If you are newer to the agent channel, start with our overview of how Indian travel agents actually get cheaper flights and what consolidators can do for your sourcing. And if you are building out a B2B booking operation, it is worth looking at FlightGPT Partner as part of your platform stack.

Frequently asked questions

What is the difference between net fare and published fare in India?

Net fare is the confidential price an airline charges an accredited travel agent — lower than the public price and never shown to consumers. Published fare is the retail price shown on airline websites and OTAs like MakeMyTrip or EaseMyTrip. Agents buy at net, add a markup, and sell at or below the published price. The spread between the two is the agent's gross margin, though on domestic IndiGo routes this can be quite narrow.

Can a travel agent sell a ticket below the net fare?

No — airlines set a floor price below which agents are contractually prohibited from selling. Selling below net fare would mean selling at a loss and also violates the agent agreement, risking deaccreditation. Some consolidators and OTAs have historically used loyalty points or cashback to effectively undercut, but the base ticket price itself cannot go below the net floor.

Do non-IATA agents in India get access to net fares?

Non-IATA agents typically access net fares through a consolidator or a host IATA agency rather than directly from the airline. Consolidators negotiate net fares with airlines at volume and resell to sub-agents at a slight markup — the sub-agent still gets a price below published fare but slightly above the IATA agent's net rate. Akbar Travels wholesale, SOTC Wholesale, and several regional consolidators serve this segment in India.
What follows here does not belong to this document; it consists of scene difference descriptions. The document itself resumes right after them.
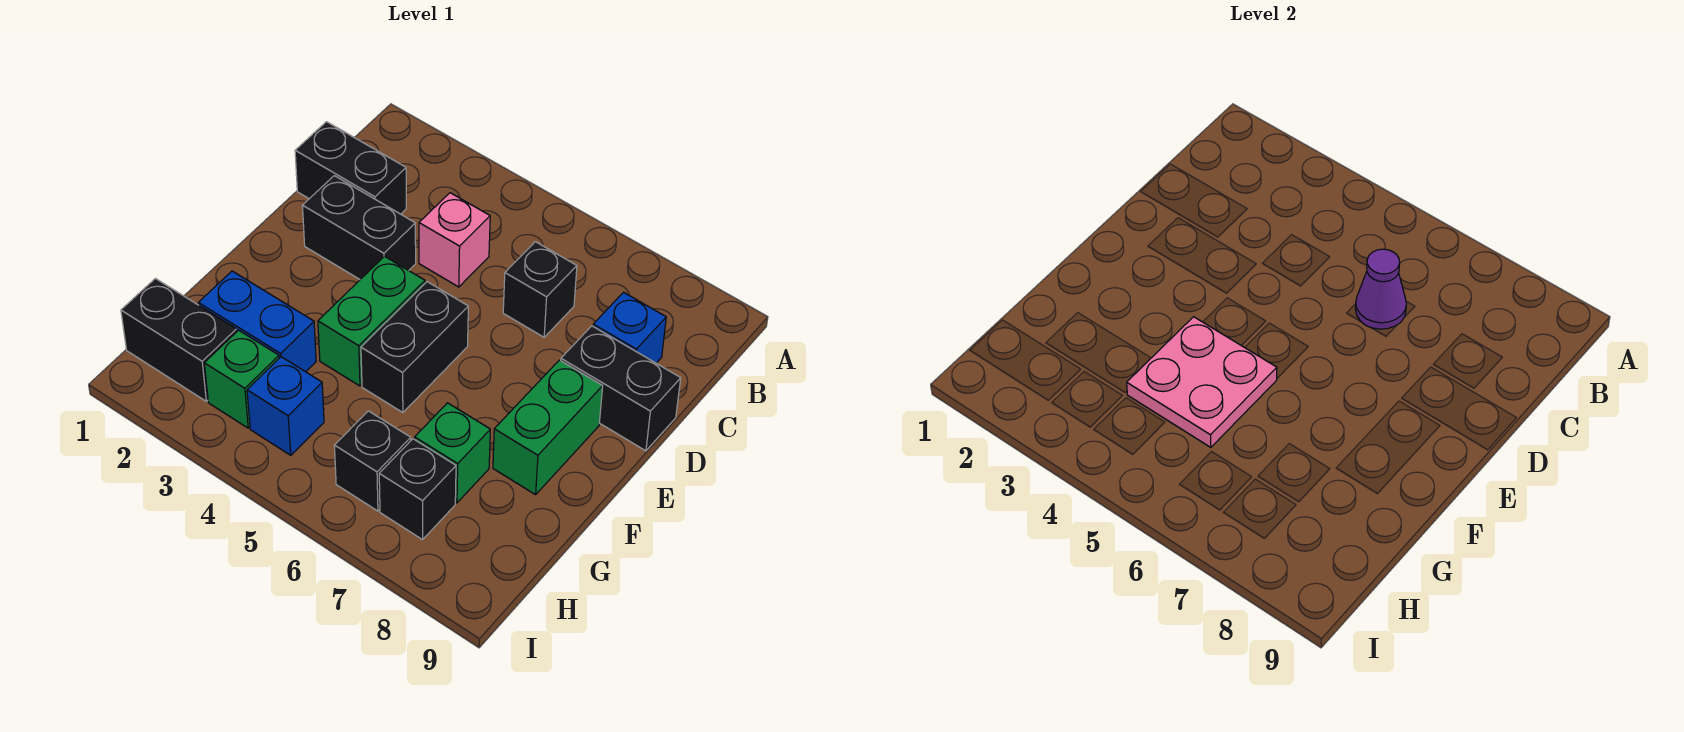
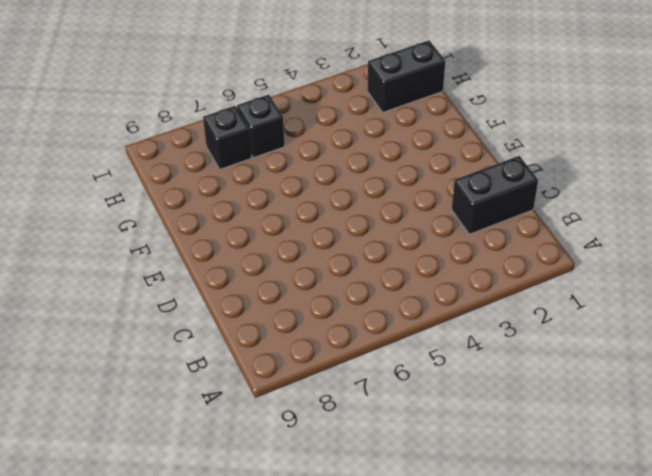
none -> pink brick C4 level 1
none -> black brick C6 level 1
none -> blue brick C8 level 1

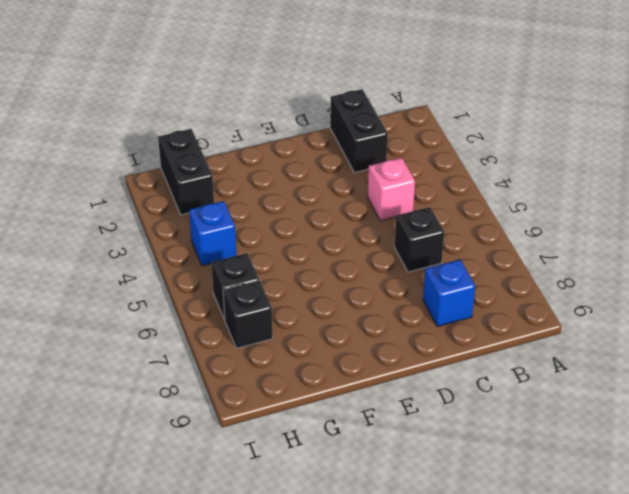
none -> black brick D2:D3 level 1
none -> black brick D8:D9 level 1
none -> green brick E4:F4 level 1

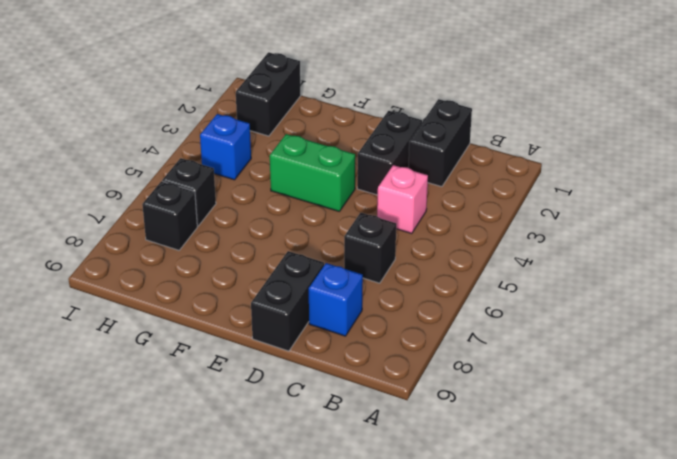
none -> black brick E5:F5 level 1
none -> green brick E8:F8 level 1
none -> blue brick G2:G3 level 1

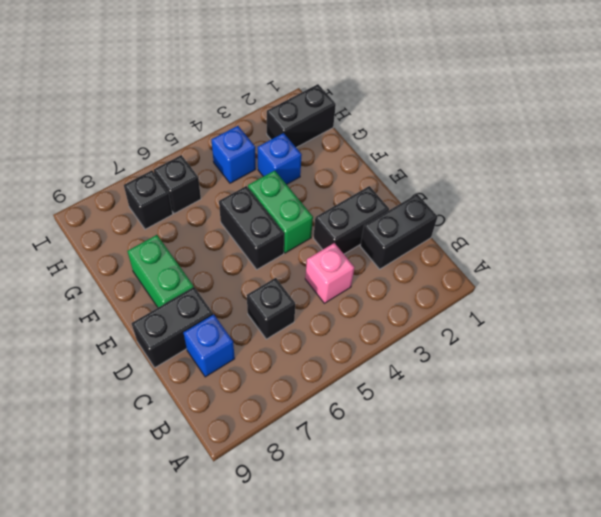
blue brick G3 level 1 -> blue brick G2:G3 level 1
none -> green brick G7 level 1
none -> green brick H3 level 1
none -> purple cone C6 level 2

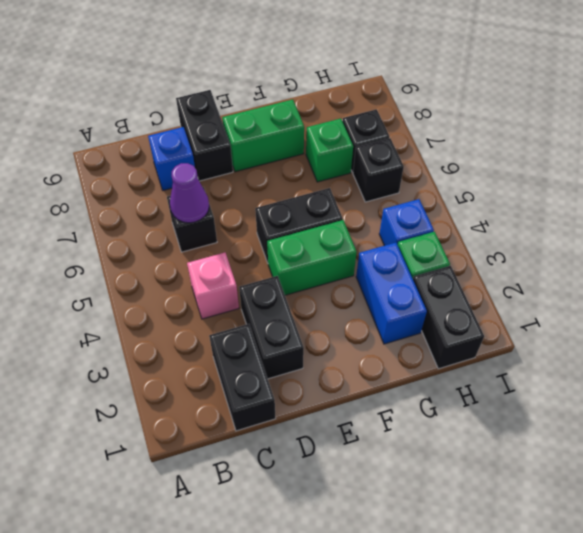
none -> pink plate F4:G5 level 2

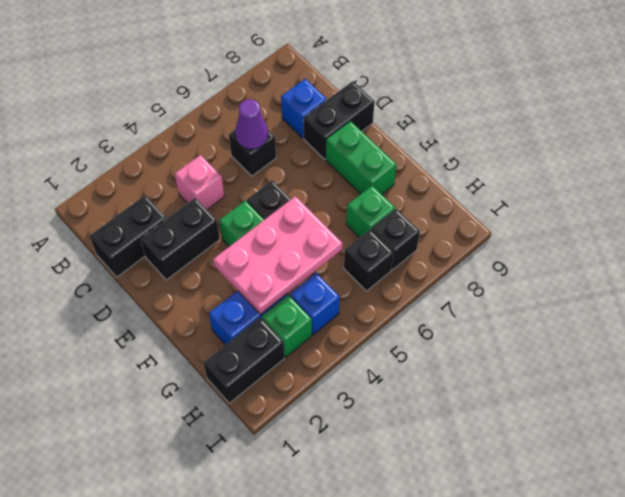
pink plate F3:G5 level 2 -> pink plate F4:G5 level 2

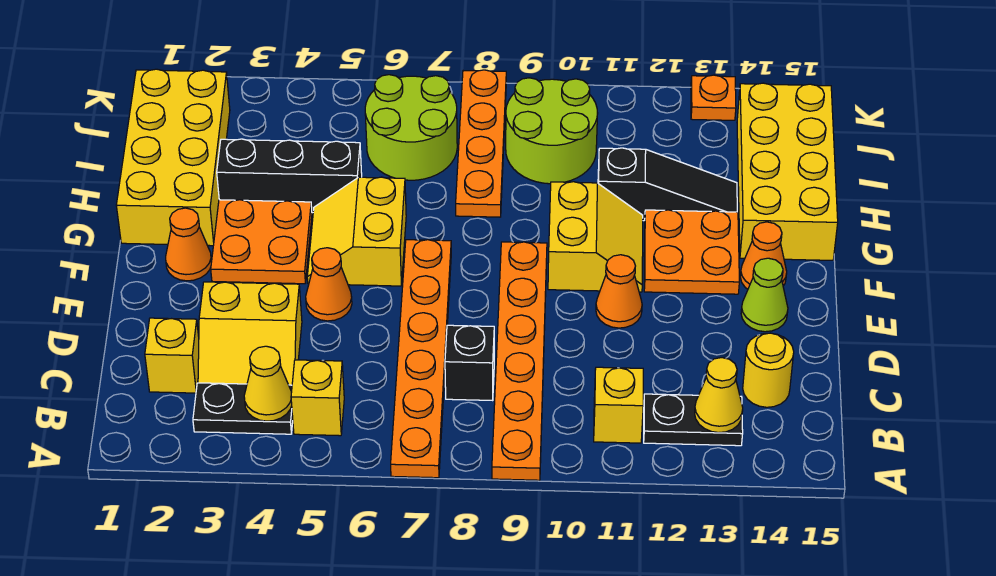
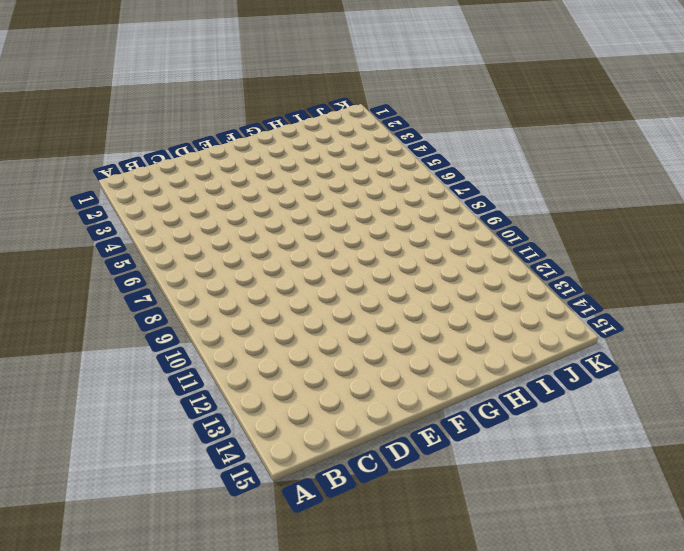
none -> orange plate A7:F7 level 1
none -> orange plate A9:F9 level 1
none -> black plate B3:B4 level 1

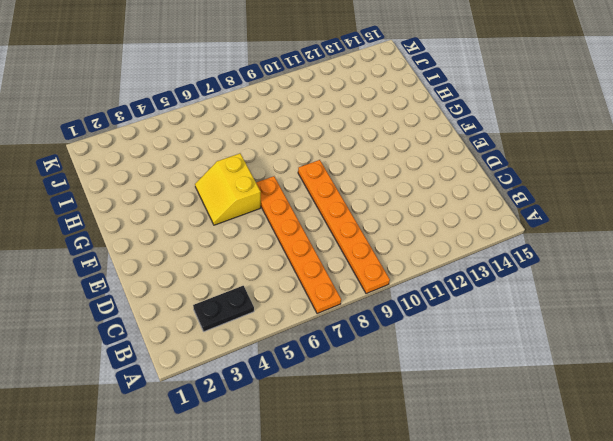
none -> yellow brick B5 level 1
none -> yellow brick B11 level 1
none -> black plate B12:B13 level 1

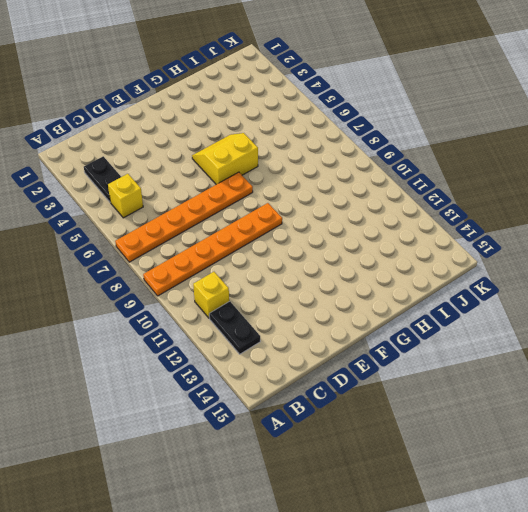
none -> yellow brick C2 level 1
none -> yellow slope C3:D4 level 1 top D
none -> black brick C8 level 1

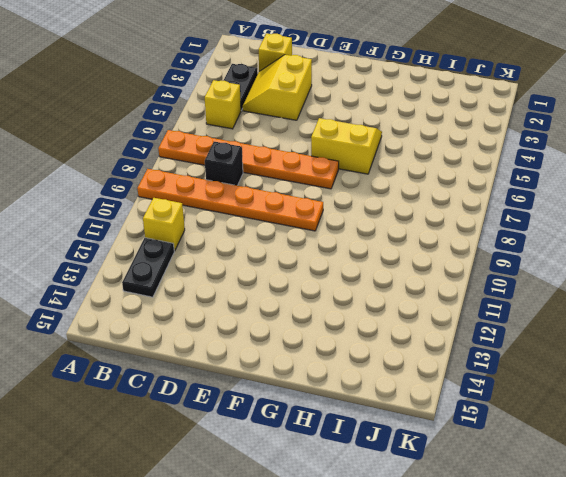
none -> yellow round brick C14 level 1
none -> orange cone E5 level 1
none -> orange cone E11 level 1

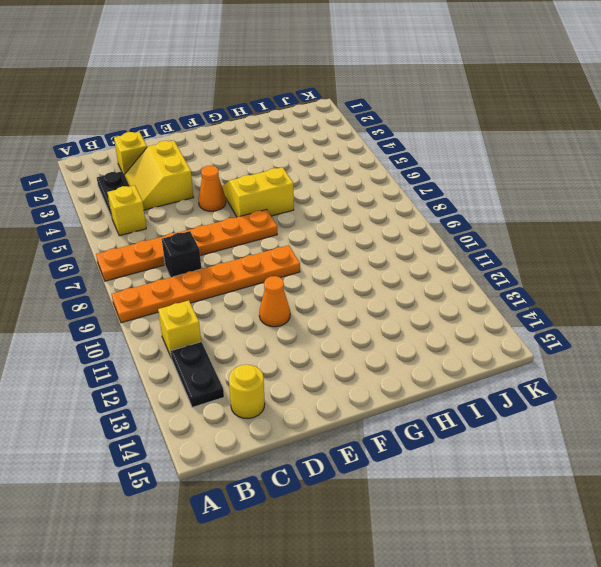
none -> lime cone E14 level 1
none -> orange cone F2 level 1
none -> orange plate F3:G4 level 1

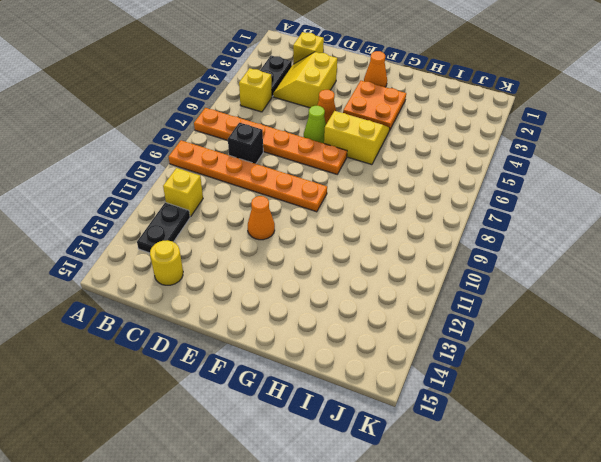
lime cone E6 level 1 -> lime cone E14 level 1
none -> yellow slope F10:G11 level 1 top 10
none -> orange plate F12:G13 level 1
none -> orange cone F14 level 1

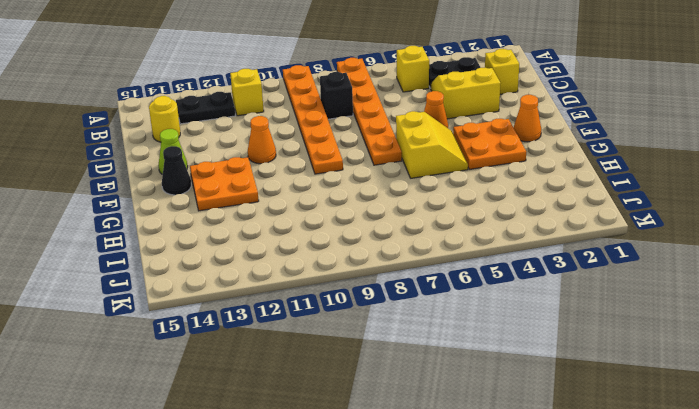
black cone F14 level 1 -> orange cone F14 level 1
none -> yellow slope F10:G11 level 1 top 10
none -> yellow brick G1:J2 level 1
none -> yellow brick G14:J15 level 1

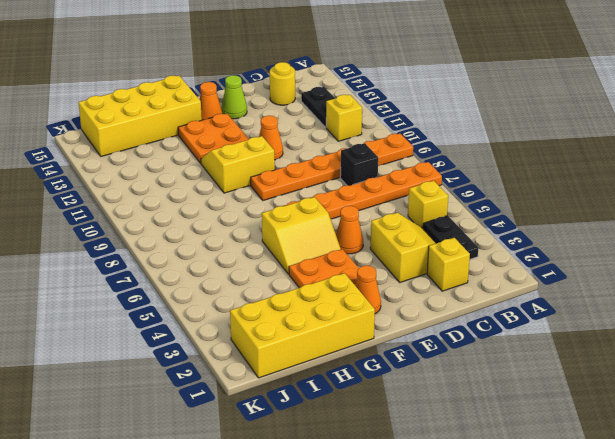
none -> black brick H3:H5 level 1
none -> orange plate H8:K8 level 1
none -> black slope H11:H13 level 1 top 11

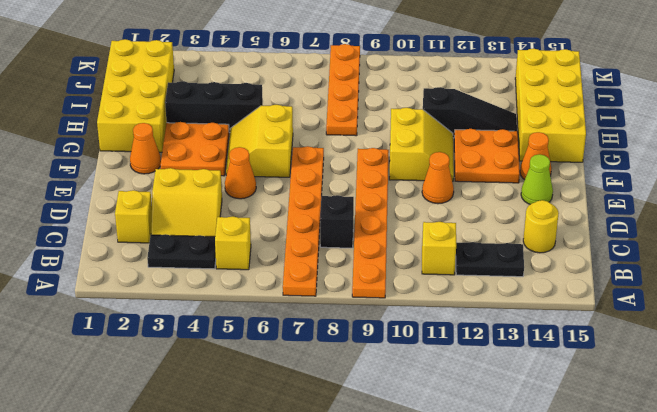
none -> lime round brick I6:J7 level 1
none -> lime round brick I9:J10 level 1
none -> orange plate K13 level 1

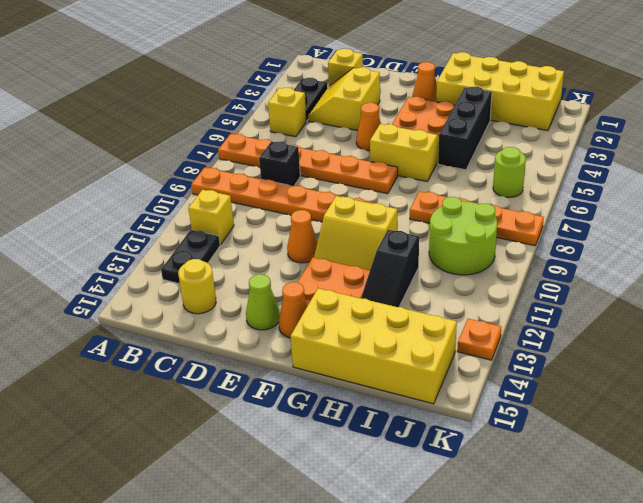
lime round brick J6 level 1 -> lime round brick I6:J7 level 1
none -> yellow cone B4 level 2
none -> yellow cone B13 level 2

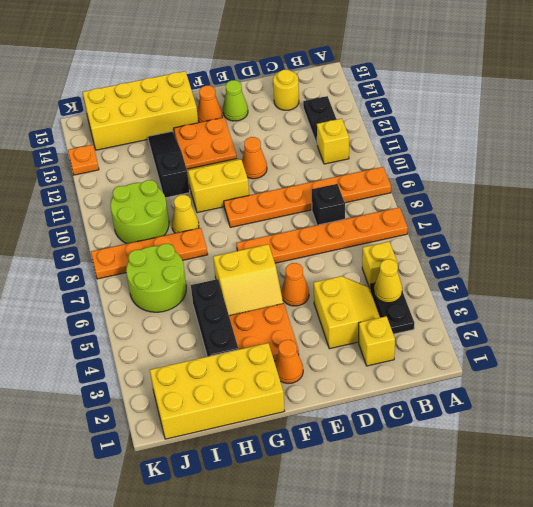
yellow cone H9 level 1 -> yellow cone B13 level 2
How does PLB (Performance Linked Bonus) work for Indian travel agencies?

PLB is a quarterly or annual lump-sum payment airlines make to agencies that hit agreed volume or revenue targets on specific routes. The rate and target thresholds are privately negotiated between the agency and the airline's commercial team. For high-volume domestic agencies, PLB can represent the majority of effective airline income — the per-ticket net margin on IndiGo domestic routes is often thin enough that it is the PLB that makes the economics work.

Is the net fare the same on GDS and on the airline's direct B2B portal?

Not always. Airline direct portals sometimes offer a slightly better net fare because there are no GDS segment fees layered in, but GDS fares often include availability on classes that the airline's own portal restricts. Most established Indian agencies compare both and book through whichever source yields the better net effective cost for each transaction. For complex multi-carrier international itineraries, GDS is usually unavoidable.

How should GST be handled on an agent's margin between net and published fare?

The airline pays GST on the full ticket value it issues. The agent's margin — the spread between the net fare paid to the airline and the amount collected from the customer — is service income in the agent's hands and should be declared under the agency's own GST registration (typically at 18% as a service). The full ticket revenue should not be treated as the agency's turnover for GST purposes. Consult a CA familiar with travel-industry GST and verify with the GST portal (gst.gov.in) for current treatment.